René [Chateaubriand], récit à caractère autobiographique de François René de Chateaubriand, publié pour la première fois en 1802, livre culte de la génération romantique.

Issu, comme Atala, du manuscrit américain des Natchez, et publié d’abord dans le Génie du christianisme, l’œuvre reparaît en 1805 comme une suite au roman « indien », mais aussi, dans la trajectoire du Werther de Goethe, comme le manifeste du « mal de vivre » ou « mal du siècle ».

2

Le récit d’un drame intime

René, qui a fui la Révolution et s’est fait Indien en Louisiane, conte à deux sages vieillards, le père Souël et Chactas, son père adoptif, le drame secret de sa vie : drame intime d’un caractère en proie au « vague des passions », mais aussi drame d’une passion incestueuse auquel la mort même ne peut mettre un terme.

3

Frère et sœur

Enfant hypersensible, voyageur inconstant, tantôt « plein d’ardeur » et tantôt désespéré, René revient en son pays natal pour n’y plus trouver sa sœur Amélie. Ne pouvant s’attacher à rien ni à personne, il tente de se perdre dans le « vaste désert d’hommes » de la cité. En vain, car une « surabondance de vie », en alternance avec un « profond sentiment d’ennui », le fait osciller de méditations morbides en irrésistibles exaltations : « Levez-vous vite, orages désirés… » Mais que désire-t-il vraiment, sinon la présence de cette sœur qui vient enfin le rejoindre, rongée par un grand secret qui la pousse bientôt à fuir au couvent le frère trop aimé ? Au moment de son ordination, quand l’aveu de sa « criminelle passion » échappe à la jeune religieuse, la vie de René devient la folle errance d’un maudit. S’il ne se suicide pas, il s’embarque pour le Nouveau Monde, où il apprendra la fin édifiante de sa sœur, avant de périr lui-même dans le massacre des Natchez par les Français : deux vies brisées, deux amours inutiles, deux fatalités déplorables.

4

Une génération mélancolique

Que le « château gothique » soit Combourg, qu’Amélie soit Lucile et René François René, on serait tenté de le croire. Mais ce récit catalyse aussi, au-delà des marques d’une autobiographie possible, le trouble et la violence d’une génération perdue : la Révolution a fait disparaître les repères les plus stables, et l’histoire à venir s’annonce tout aussi dépourvue de sens.
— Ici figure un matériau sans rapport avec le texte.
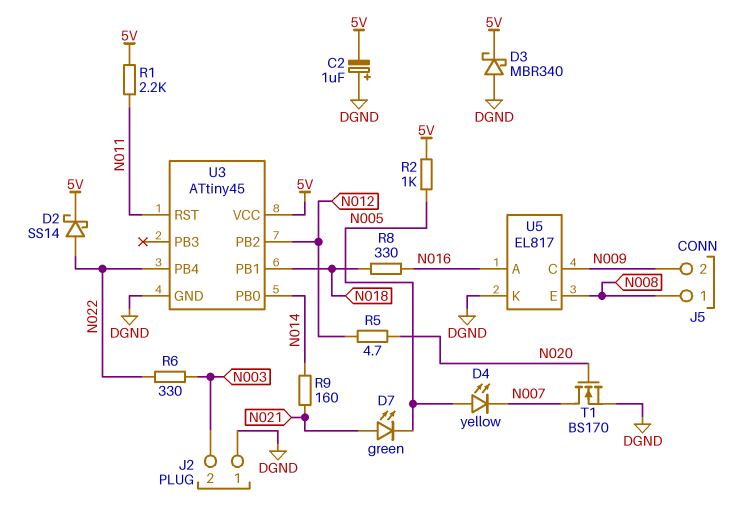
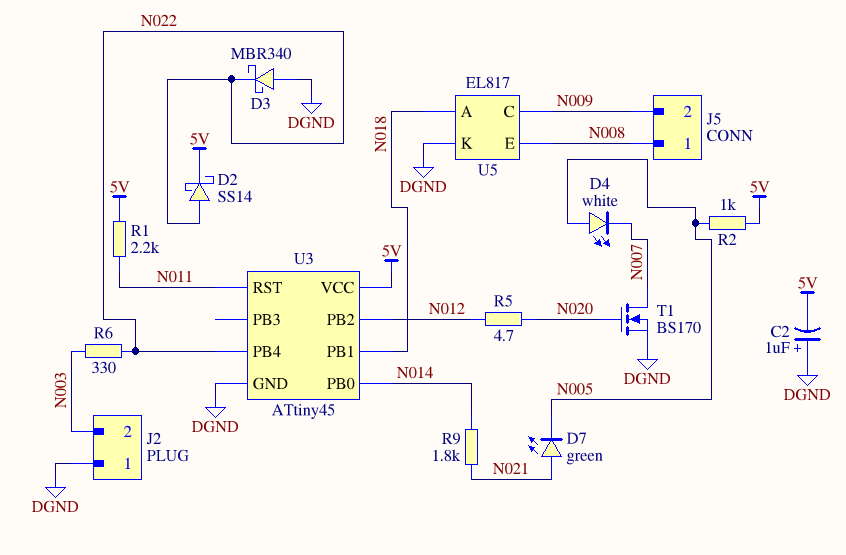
D3: schottky MBR340 (A DGND, K 5V) -> schottky MBR340 (A DGND, K N022)
D4: LED yellow (A N005, K N007) -> LED white (A N005, K N007)
R8: 330 (N016, N018) -> none
R9: 160 (N014, N021) -> 1.8k (N014, N021)
U5 pin A: N016 -> N018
Que reste-t-il au jeune René, sinon sa sensibilité, c’est-à-dire à la fois la jouissance du monde — évoqua-t-on jamais mieux l’automne ? — et la douleur d’être au monde ? Solitaire, ivre de lui-même, perdu pour une société où il ne se reconnaît plus et qui ne peut le comprendre, René traverse l’existence en poète et en pleurant.

Sa mélancolie a marqué toute une jeunesse qui en a prolongé les échos jusqu’à la caricature, au point que Chateaubriand a regretté d’avoir publié cette image de lui-même diffractée par le plus séduisant des styles : ce récit envoûtant a préparé la voie au Chatterton de Vigny, à l’Hernani hugolien et au Musset de la Confession d’un enfant du siècle. Ces quarante pages, au seuil du siècle, sont l’acte de naissance du romantisme.